[WHAT YOU NEED TO DO]: The required answer is the run of lines from the one holding "text: (94, 182) -> (125, 164), moved" to the end of the data below, copied exactly and free of pictures.
○ ○ ○ ○ ○
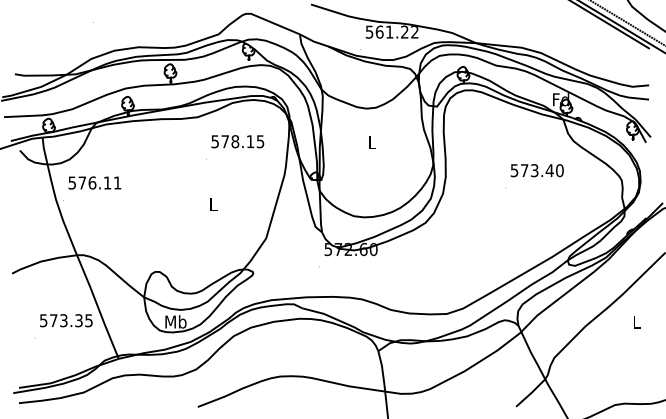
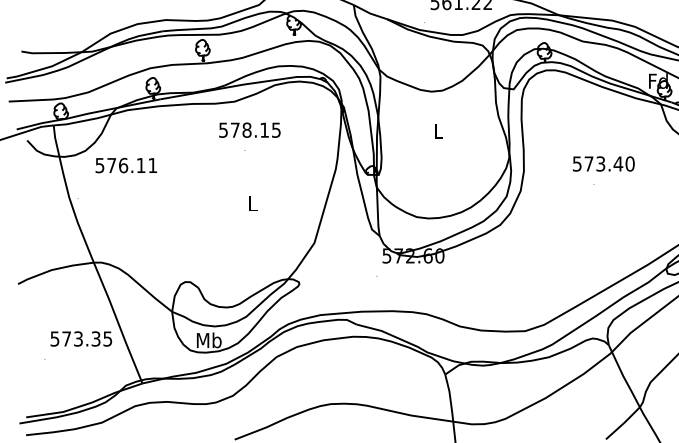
text: (237, 141) -> (249, 129), moved
text: (536, 170) -> (602, 163), moved
text: (94, 182) -> (125, 164), moved

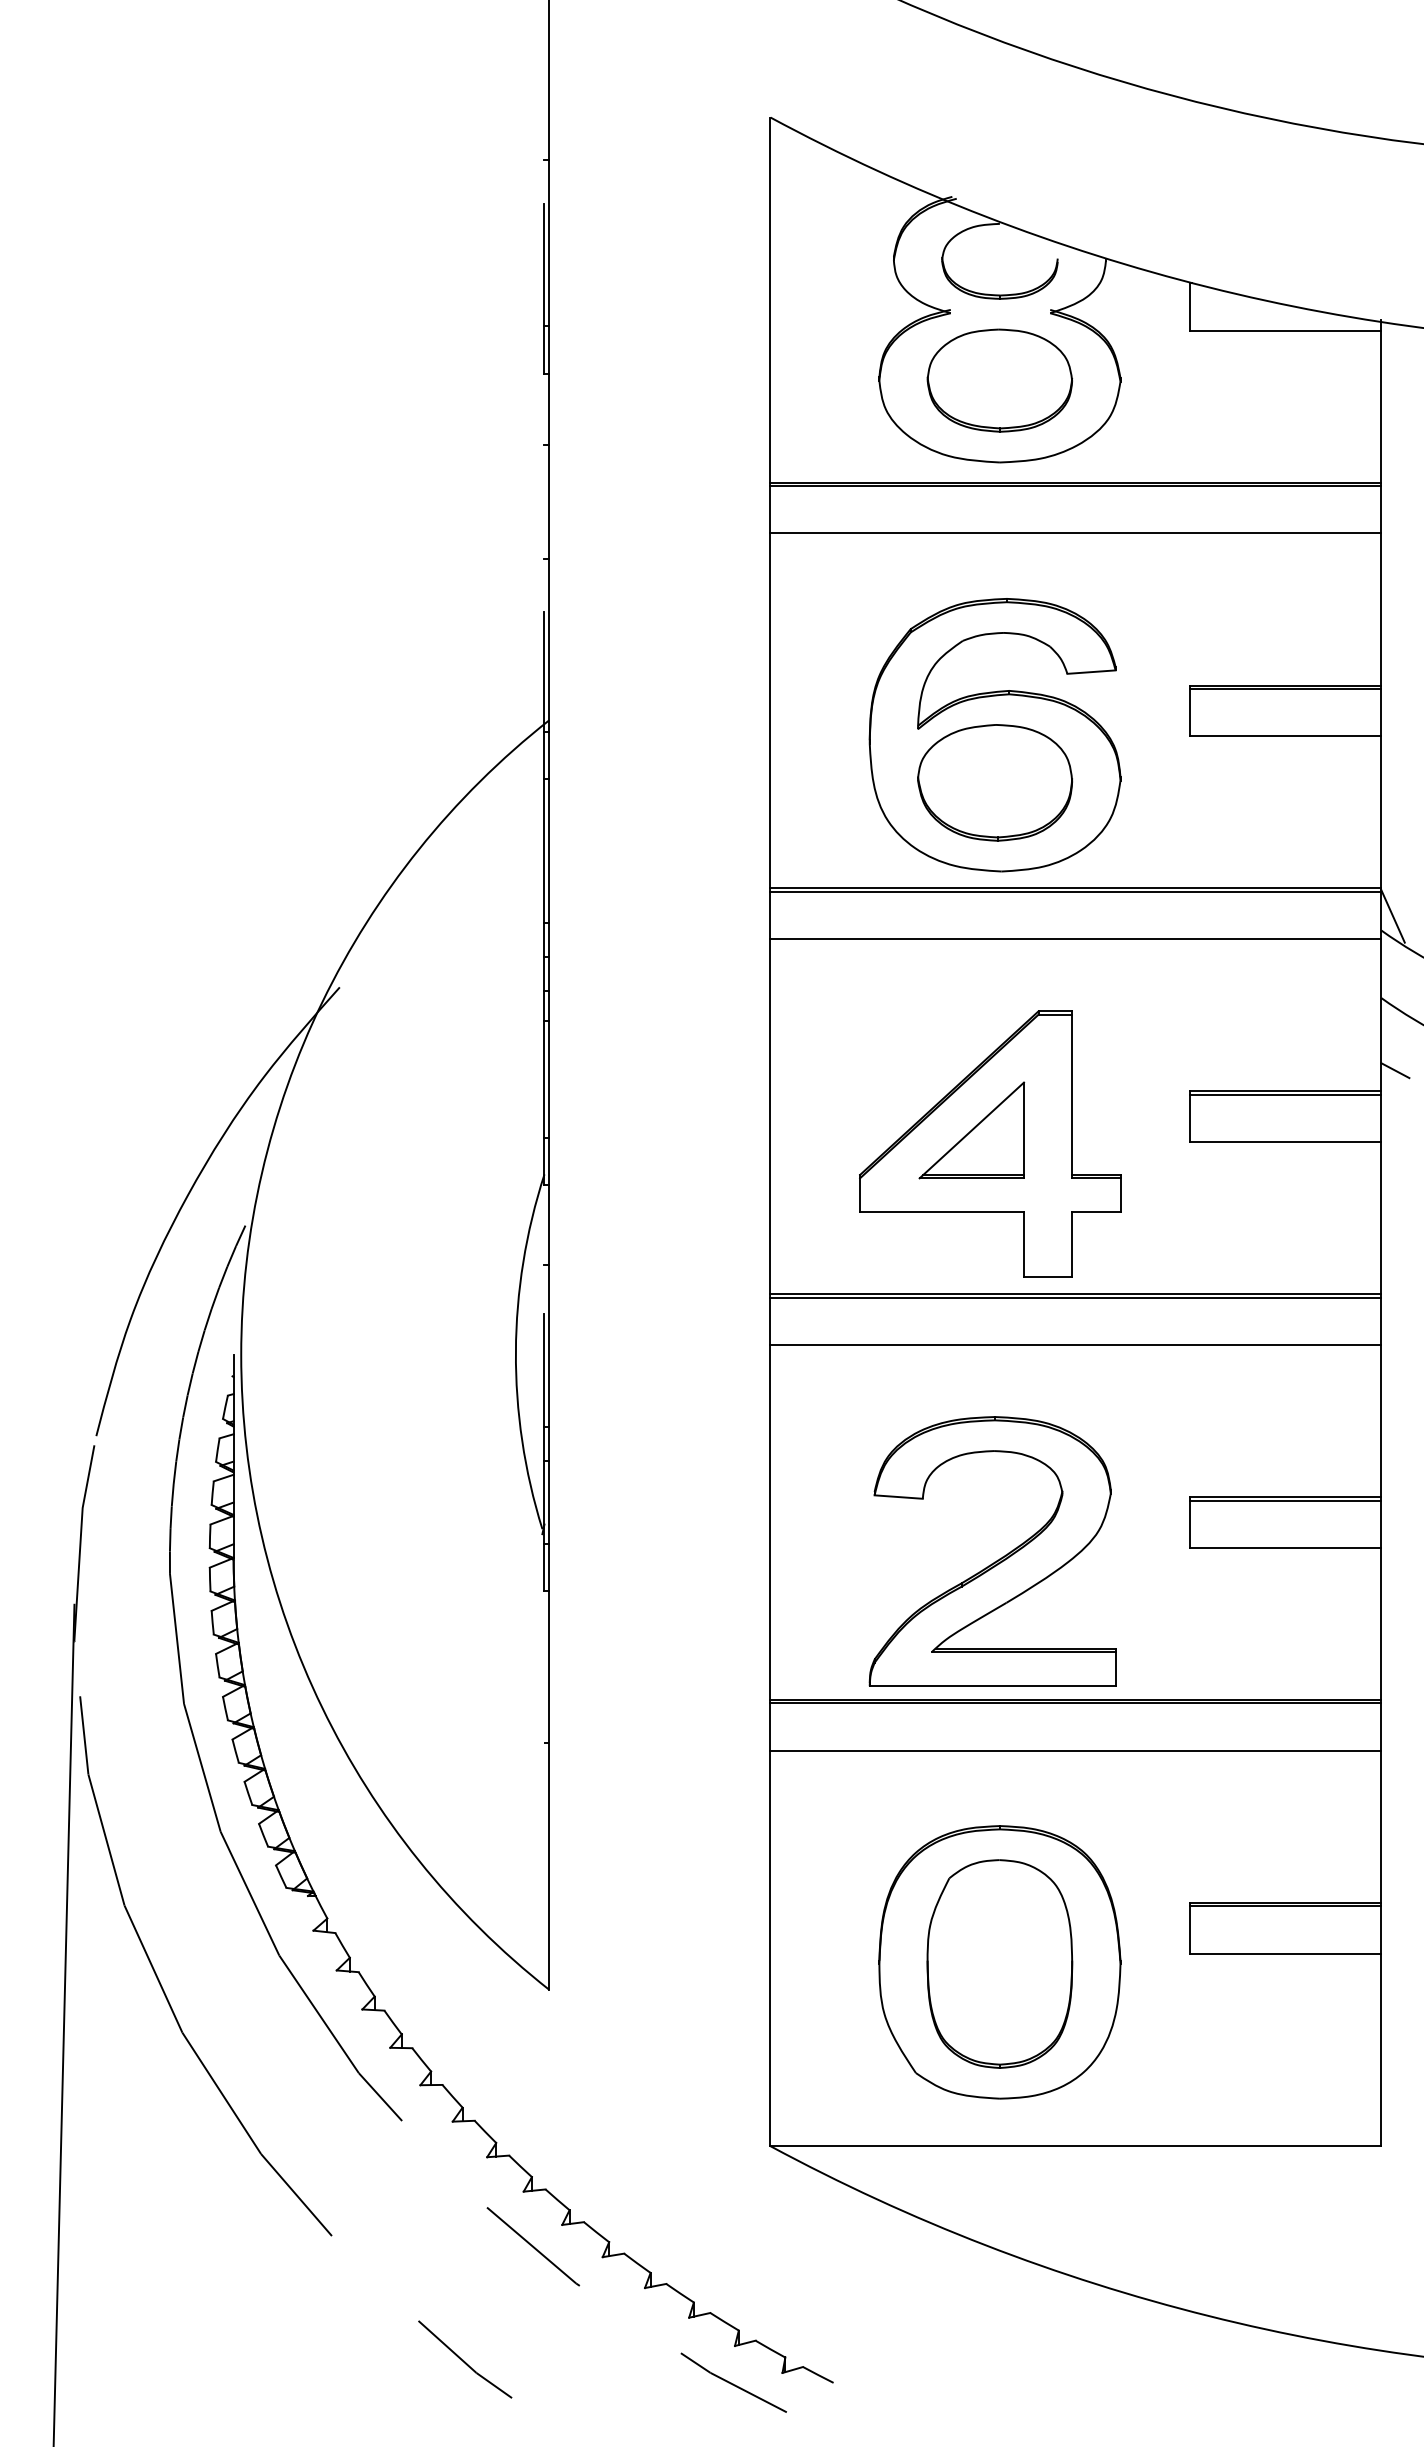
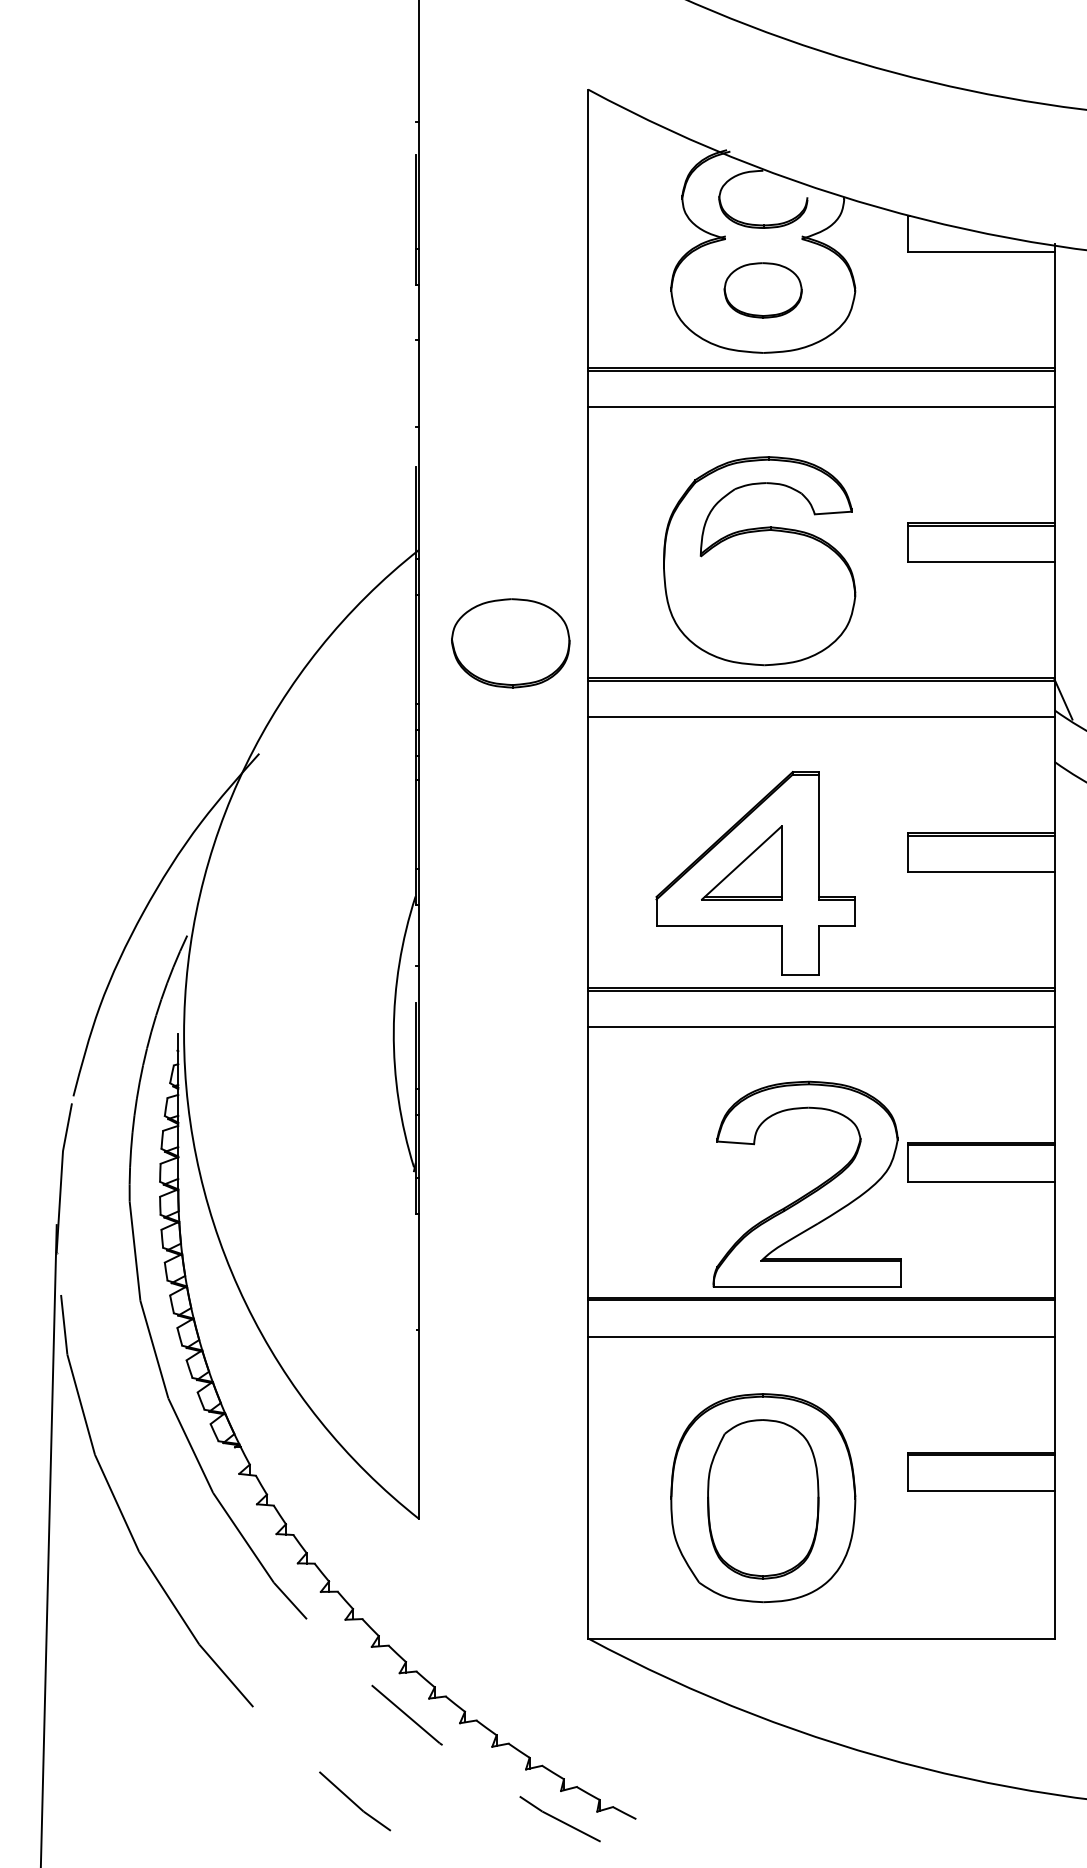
part: (999, 380) -> (763, 290), size x0.7
part: (995, 782) -> (511, 643), moved
line: (1395, 1070) -> (1065, 817), removed
part: (996, 1560) -> (810, 1191), moved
○ ○ ○ ○ ○
[RESULT FOR THIS TASK]:
text: (94, 182) -> (125, 164), moved

part: (999, 380) -> (763, 290), size x0.7
part: (995, 782) -> (511, 643), moved
line: (1395, 1070) -> (1065, 817), removed
part: (996, 1560) -> (810, 1191), moved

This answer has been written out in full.